Lesson learned. I won’t make that same mistake with him
again
.

I would be sure not to let Archer know that
Aoife had told me about their marriage tonight. I didn’t want him
thinking that that was the reason why I wasn’t melting around him
anymore like some sick, pathetic puppy dog. I wanted him to think
that I made the decision on my own; that I no longer wanted him of
my own accord, not because of his marriage. I didn’t want to give
him the satisfaction of knowing that I actually cared about
him.

“Skye, there is so much you don’t know,”
Jameson said when my tears had finally slowed to hiccups. “I should
have told you, but it wasn’t my place,” he said, sorrow and regret
lacing his voice.

I looked up into his eyes and lightly hit his
chest. “Shut up, Jameson,” I said tiredly. “None of this is your
fault. You did the right thing by not telling me anything. He is
your brother, your blood; your loyalty is to him alone. I do not
now, nor will I ever, hold anything against you because of it.”
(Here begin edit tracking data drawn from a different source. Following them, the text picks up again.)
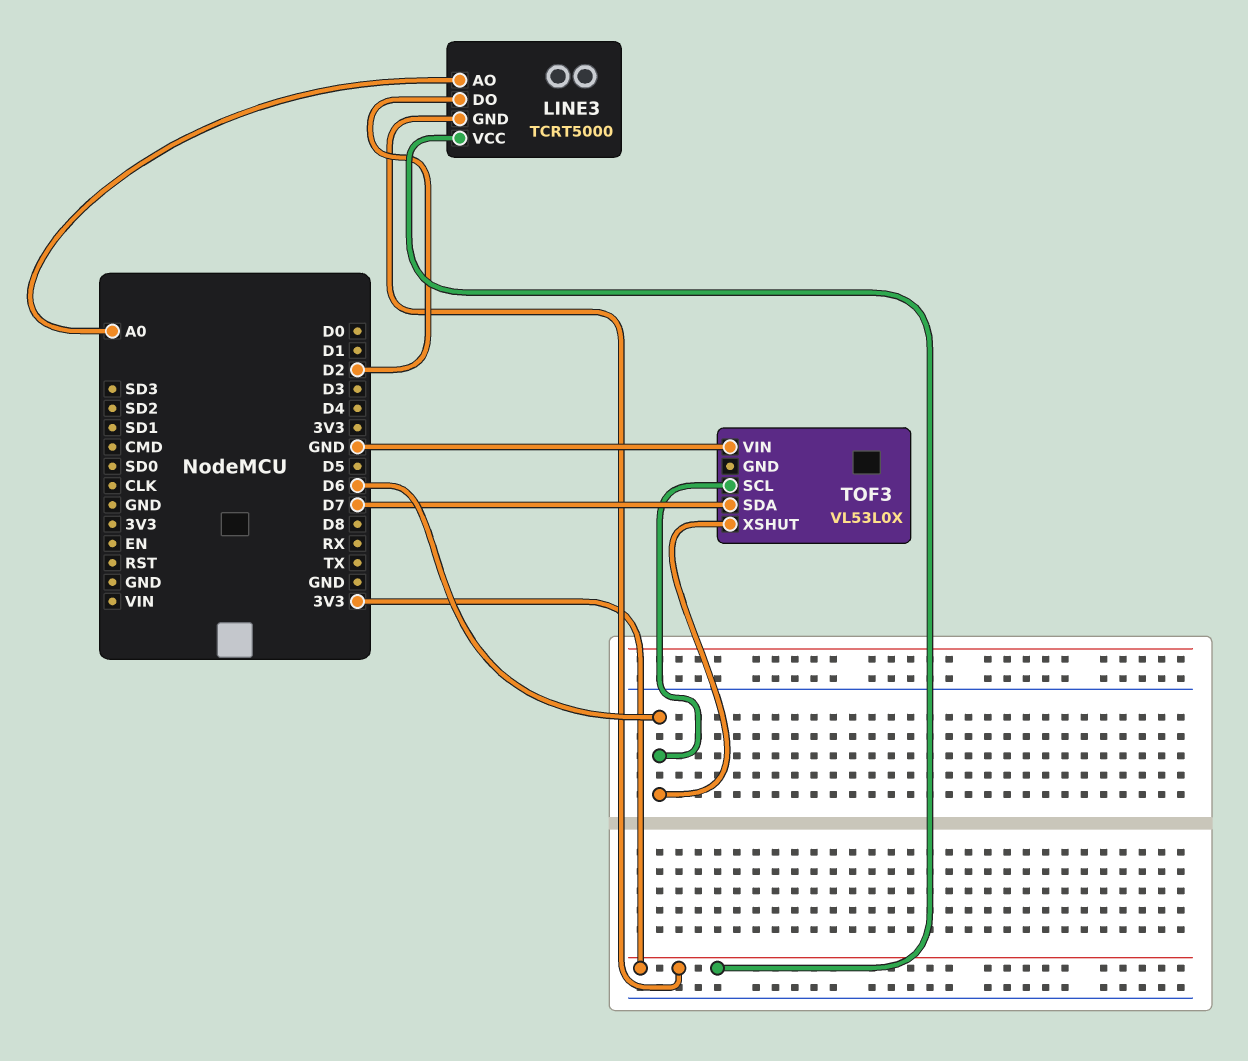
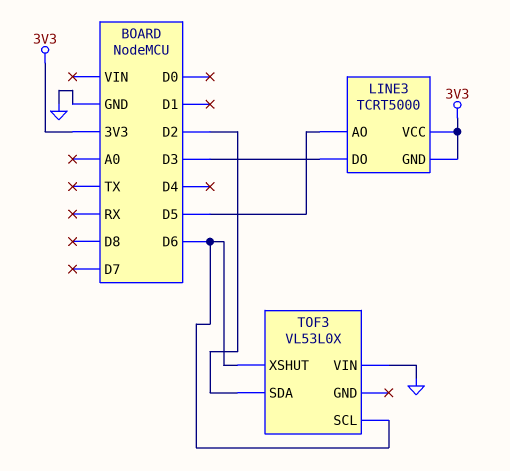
LINE3 pin AO: A0 -> D5
LINE3 pin DO: D2 -> D3
TOF3 pin SDA: D7 -> D2

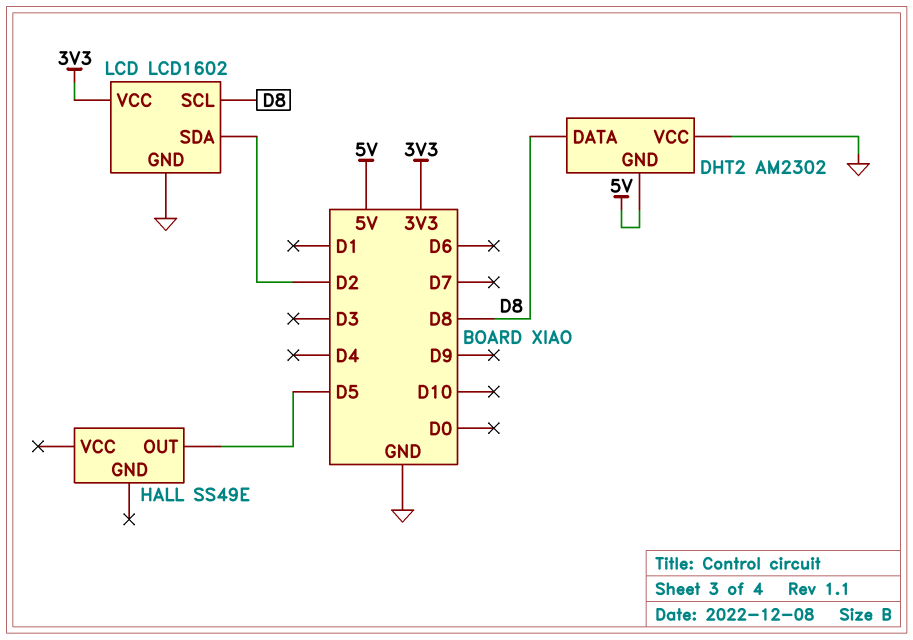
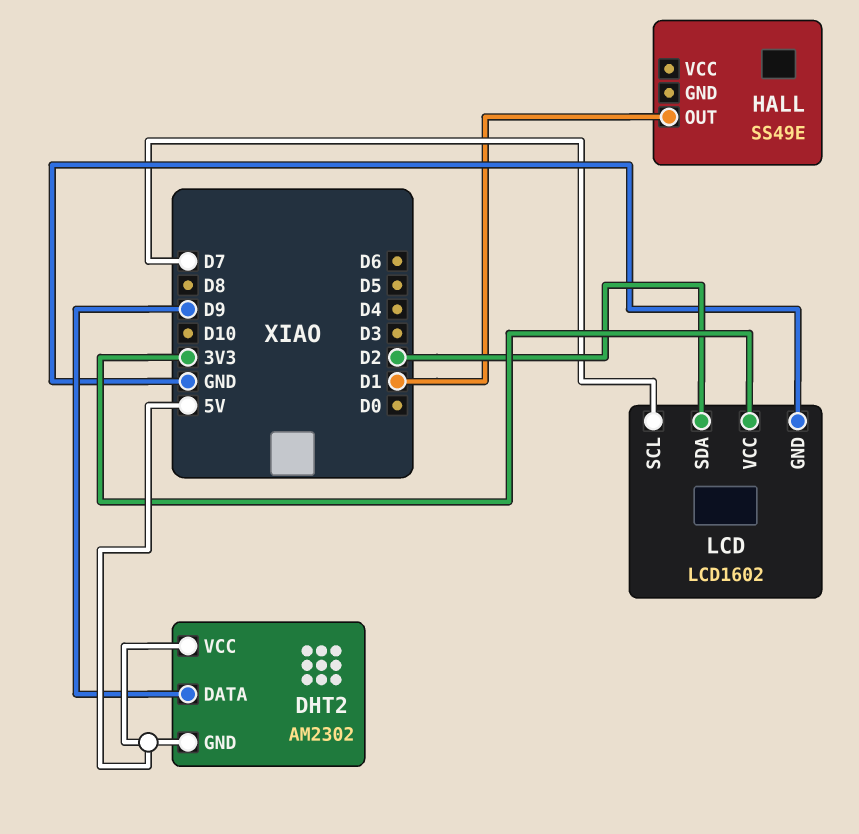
DHT2 pin DATA: D8 -> D9
DHT2 pin VCC: GND -> 5V
HALL pin OUT: D5 -> D1
LCD pin SCL: D8 -> D7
He reached his hand around and gently wiped
the tears from my face with the back of his hand and thumb. “I
can’t stand to see you cry, Skye,” he said honestly in a gentle
whisper.

I shook my head with a humorless chuckle and
looked up into his eyes. “I can stand it when I cry, either,
Jameson.” I sighed and voiced something that had been bothering me
for days. “Why are you still being nice to me when I so obviously
don’t deserve it? I know I hurt you when I kissed Archer, Jameson.
It was so wrong of me. I made a huge, ridiculously stupid
mistake.”

He bent down and lightly kissed a soft, slow
trail across my forehead. I sighed, closed my eyes and melted into
his comforting touch. There was something about being kissed on my
forehead that made everything wrong suddenly right in my world.
Why do I always fall for the bad guys
? I wondered.
I went
after bad boy Archer and look what happened! Here is Jameson, the
sweetest guy I’ve ever met in my life, and he’s here kissing away
my tears over his brother.
I desperately wanted the good guy
for once. I desperately wanted a man like Jameson to love me. I
desperately wanted to deserve his love. I was tired of being hurt,
played with, and stepped on.
If I don’t make up my mind soon,
Jameson may not be there when I finally do
. My heart ached at
that possibility. There had been something really special between
Jameson and me before I went and screwed it all up with his
brother. I should have never allowed myself to get blinded by
Archer’s good looks. Jameson is who I wanted.
But will he want
me
?
Will he forgive me
?

I lifted my head an inch and allowed Jameson
to softly kiss each of my eyelids and the bridge of my nose. I felt
a sudden jolt of butterflies in my stomach and became intensely
aware of his intoxicating smell. He smelled like leather and a
cool, crisp manly aftershave.

I took a deep breath in as I lifted my head
another few inches and allowed him to gently kiss a trail across my
cheek and to my jaw.
God, he smells so good.
I felt my
breasts tighten with sudden arousal and I ran my hand up the ridges
of his chiseled chest to cup his face as he kissed the line of my
jaw.
This feels so right. HE feels so right. God, I want him. I
NEED him.
“I need you.” The words slipped out in a breathy
whisper.

He slightly pulled back when he reached the
corner of my mouth and hesitated. “Skye,” he rumbled seductively,
almost as if asking my permission to continue.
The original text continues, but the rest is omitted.